Die Fastenzeit – 40 Tage ohne Gloria und Halleluja
Wenn die Fastenzeit beginnt, werden viele Menschen wieder kritisch auf ihre Gewohnheiten schauen – und verzichten: Auf Süßigkeiten, Alkohol oder Fernsehen. Angewohnheiten werden kritisch reflektiert, auf lieb Gewonnenes verzichtet man. Spürbar wird das auch bei einem Messbesuch. Auch hier spielt der Verzicht eine große Rolle: Während der Fastenzeit gibt es viele liturgische Bräuche, die sich teilweise über Jahrhunderte hinweg entwickelt haben. Das beginnt schon mit der liturgischen Farbe etwa der Messgewänder von Priester und Diakon. Sie tragen in der Fastenzeit violett – die Farbe steht für Umkehr und Buße und wird deshalb nicht nur innerhalb der Fastenzeit, sondern auch im Advent und beim Sakrament der Versöhnung getragen.
Asche erinnert an Sterblichkeit
Mit dem Aschermittwoch beginnt die 40-tägige Vorbereitungszeit auf Ostern. Vierzig ist in der Bibel eine wichtige Zahl: 40 Jahre lang befand sich das Volk Israel auf dem Weg durch die Wüste, vierzig Tage lang verbrachte Jona im Bauch des Walfisches, 40 Tage lang war auch Jesus in der Wüste, bevor er öffentlich in Erscheinung trat.

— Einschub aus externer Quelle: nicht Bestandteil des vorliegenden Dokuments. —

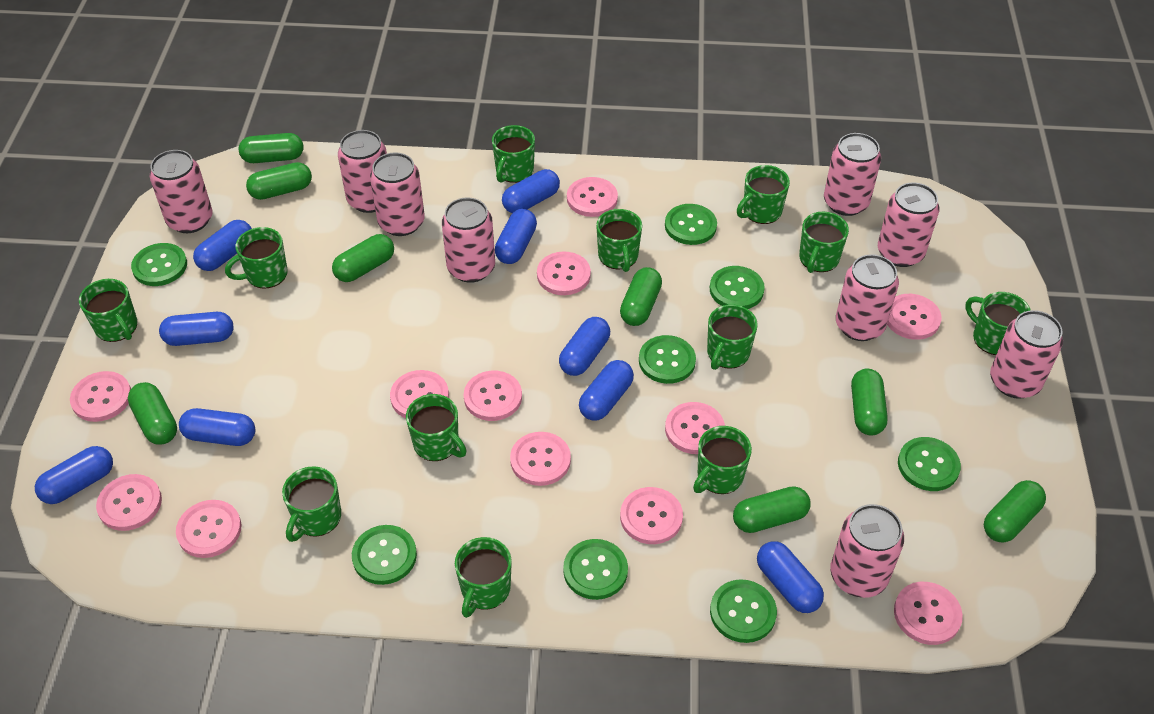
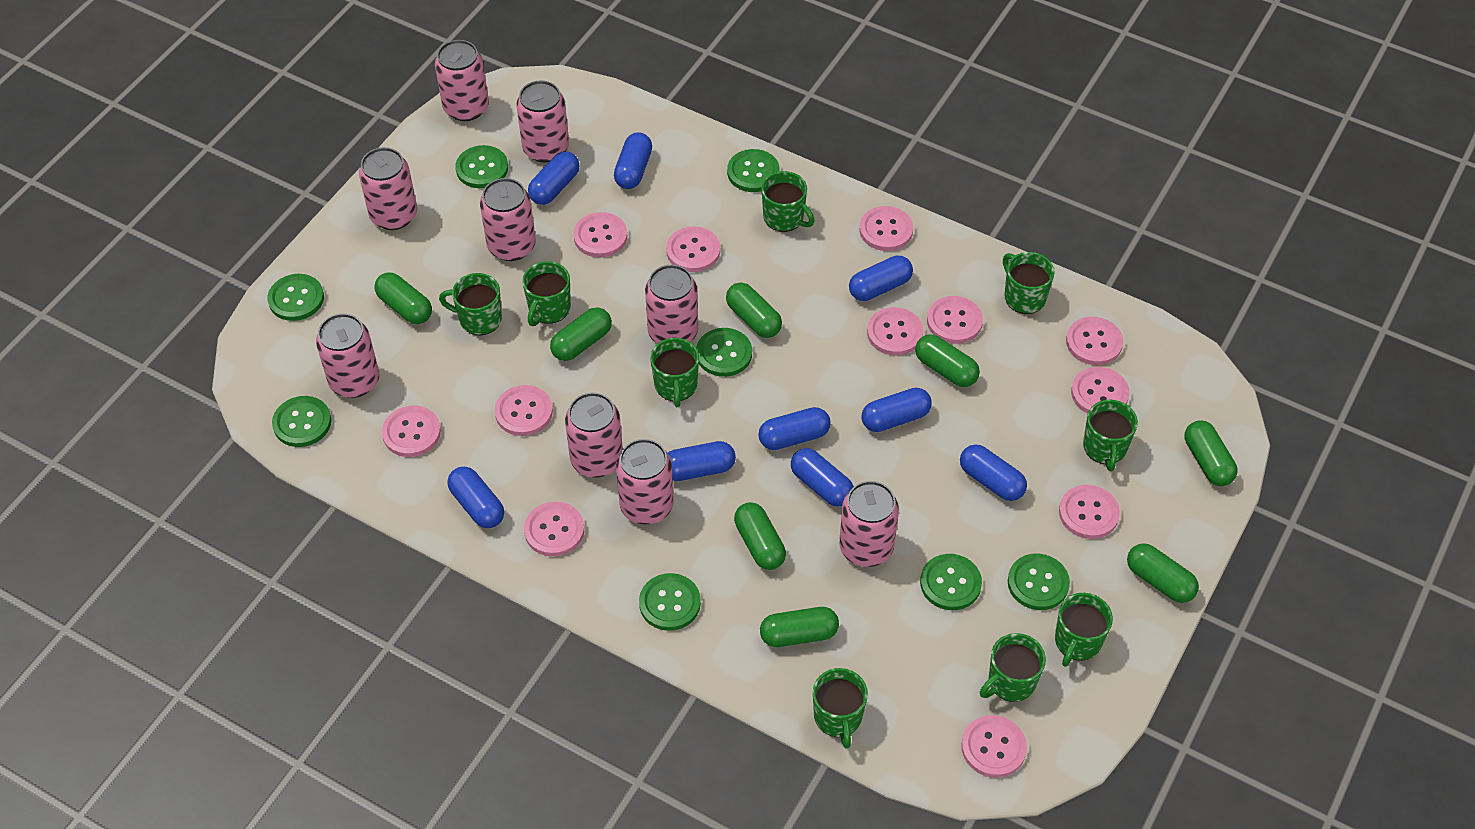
green mug: 12 -> 9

Katholiken begehen den Aschermittwoch mit einem Gottesdienst, in dem sie Asche auf die Stirn gezeichnet bekommen. In vielen Gemeinden werden dazu die Palmzweige des vorangegangenen Jahres verbrannt. Die Asche ist ein Zeichen der Vergänglichkeit. Sie soll den Menschen daran erinnern, dass er sterblich ist und deshalb der Umkehr und der Buße bedarf.

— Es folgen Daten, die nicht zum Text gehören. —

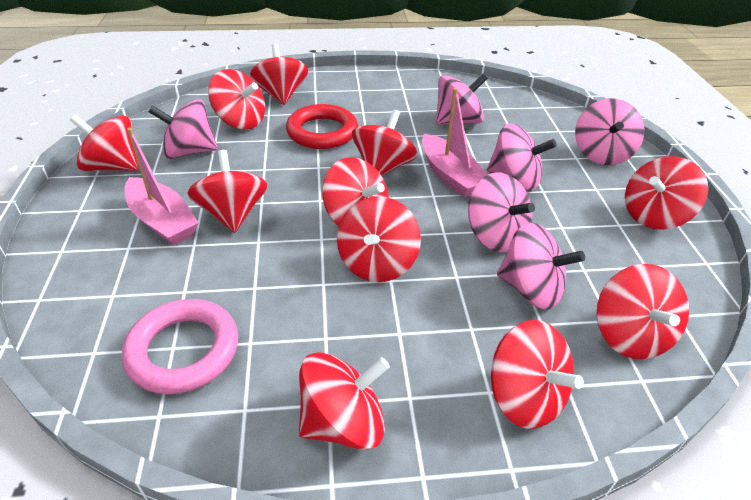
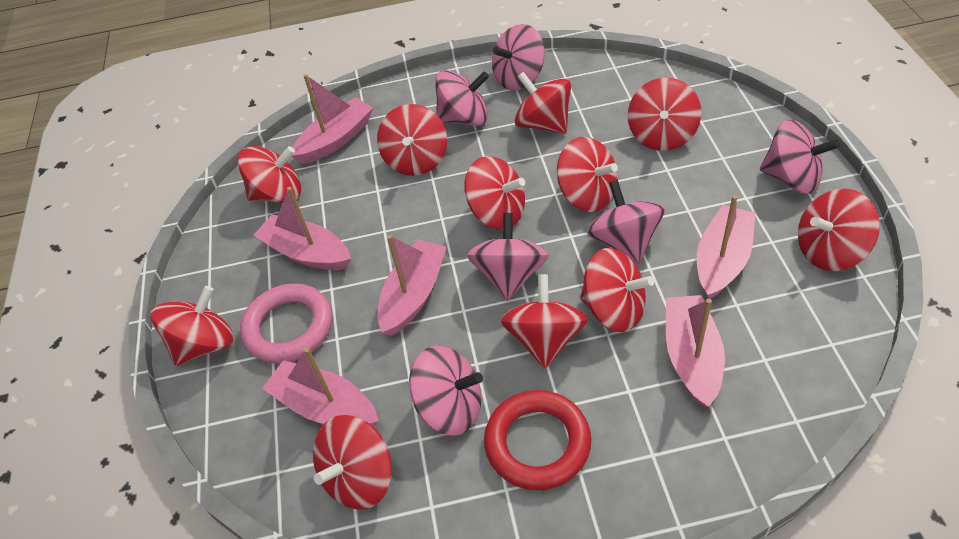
pink boat: 2 -> 6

Deshalb konzentriert sich die Kirche auch auf das Wesentliche – im Leben wie in der Liturgie. In vielen Orten werden bis heute mit einfarbigen oder bemalten Tüchern die Altarbilder verhüllt. Während der Fastenzeit verstummt zudem der Gesang des Hallelujas. "Das Halleluja ist ein Begleitgesang zur Evangelienprozession", erklärt Martin Stuflesser, Professor für Liturgiewissenschaft in Würzburg. In der "Grundordnung des römischen Messbuchs" (GORM), einer Art Vorbemerkung oder Einführung in das Messbuch der katholischen Kirche, heißt es dazu: "Die Versammlung der Gläubigen empfängt und begrüßt den Herrn, der im Evangelium zu ihr sprechen wird, und bekennt singend ihren Glauben." (GORM 62)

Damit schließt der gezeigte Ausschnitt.